The predominant methodology of traditional international diplomacy is that of the balance of power,of zero-sum games. The vision and practice of climate diplomacy must be that of non-zero-sum game, of the alternative – of a positive sum game. At the same time this vision needs to be directed by informed and innovative pragmatism, which evaluates and directs streams of unilateral and collaborative behavior by states on the merits of their outcomes. Such diplomatic action needs to emphasize that false belief leads to failure of reasoning and this in turn may lead to counter-productive unilateral action.Such enlightened pragmatism will need to establish the link between diplomatic action and scientific and statistical facts. Reality outside and underneath many common perceptions needs to be uncovered. Policy and diplomacy engagement would become more than a mere accumulation of facts and actions. At the same time, it is logical to see opposition to climate diplomacy. In a time of crisis, people retract to basic values and known quantities and entrench to defend them.
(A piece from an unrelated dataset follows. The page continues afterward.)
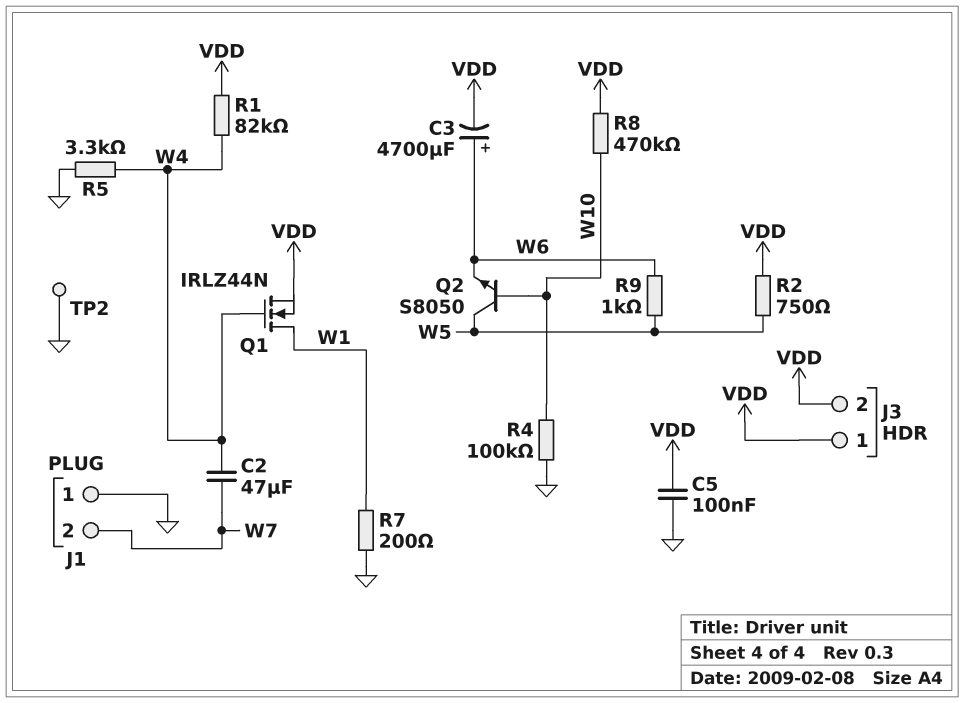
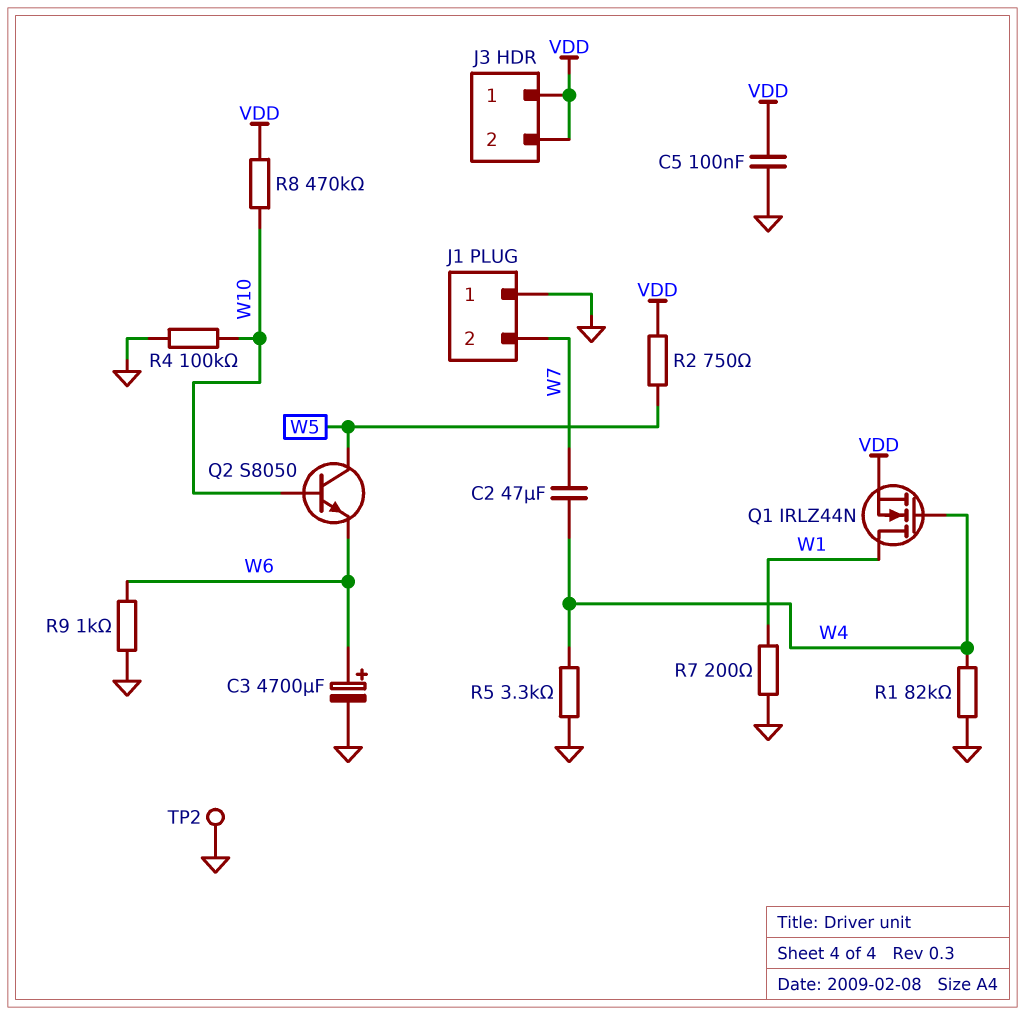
C3: 4700uF (plus W6, minus VDD) -> 4700uF (plus W6, minus GND)
R1: 82k (VDD, W4) -> 82k (GND, W4)
R9: 1k (W5, W6) -> 1k (GND, W6)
The objective of all diplomatic activity, and that of climate change included, is to achieve its end goals. This is much more important than the preservation of its virtuous nature, at all time, in all engagements, and among all actors. It is acceptable that most of the time, on the big scenes of international relations, it is perceived to be virtuous. This is only possible if there is a single or few sovereign authorities behind these endeavors, which will gain from success, and will gain from the public perception of being seen to act in the common good, being directed by virtuous principles of common humanitarian nature. At times the classical thesis of political morality may prove to be naïve. Then the use of social, economic and environmental justice must be seen to be effective, instrumental and inevitable to balance the unveiling of this naiveté. In the rhetorical tradition we see that it is possible to excuse vices by presenting them as neighboring virtues. Naivete is one of these a borderline attributes of international climate diplomacy, liable to be interpreted either way, depending on the skill of the actors and the circumstances of the engagement. Despite the perception of naivete, on the technical level, the diplomatic actors will need to feel skillfully the temper of the big stakeholders – the major sovereign powers of the day, almost at once as the diplomatic engagement of the day takes shape. Then the task of the proponent, of the power behind the constructive engagement is to drive this sentiment, refining the movement of the argument, refining the pace of collaborative and multilateral events. For the diplomatic engagement to be effective, it needs to constantly evolve and improve.The message of climate diplomacy needs to cover from the deepest and technically most sophisticated argument to the most accessible level of common and simple moral grounds. Thus, the engagement of climate diplomacy will seamlessly fit into the needed pattern for any relevant audience. A truly strategic diplomatic engagement would be able to score well and make big gains from small premises.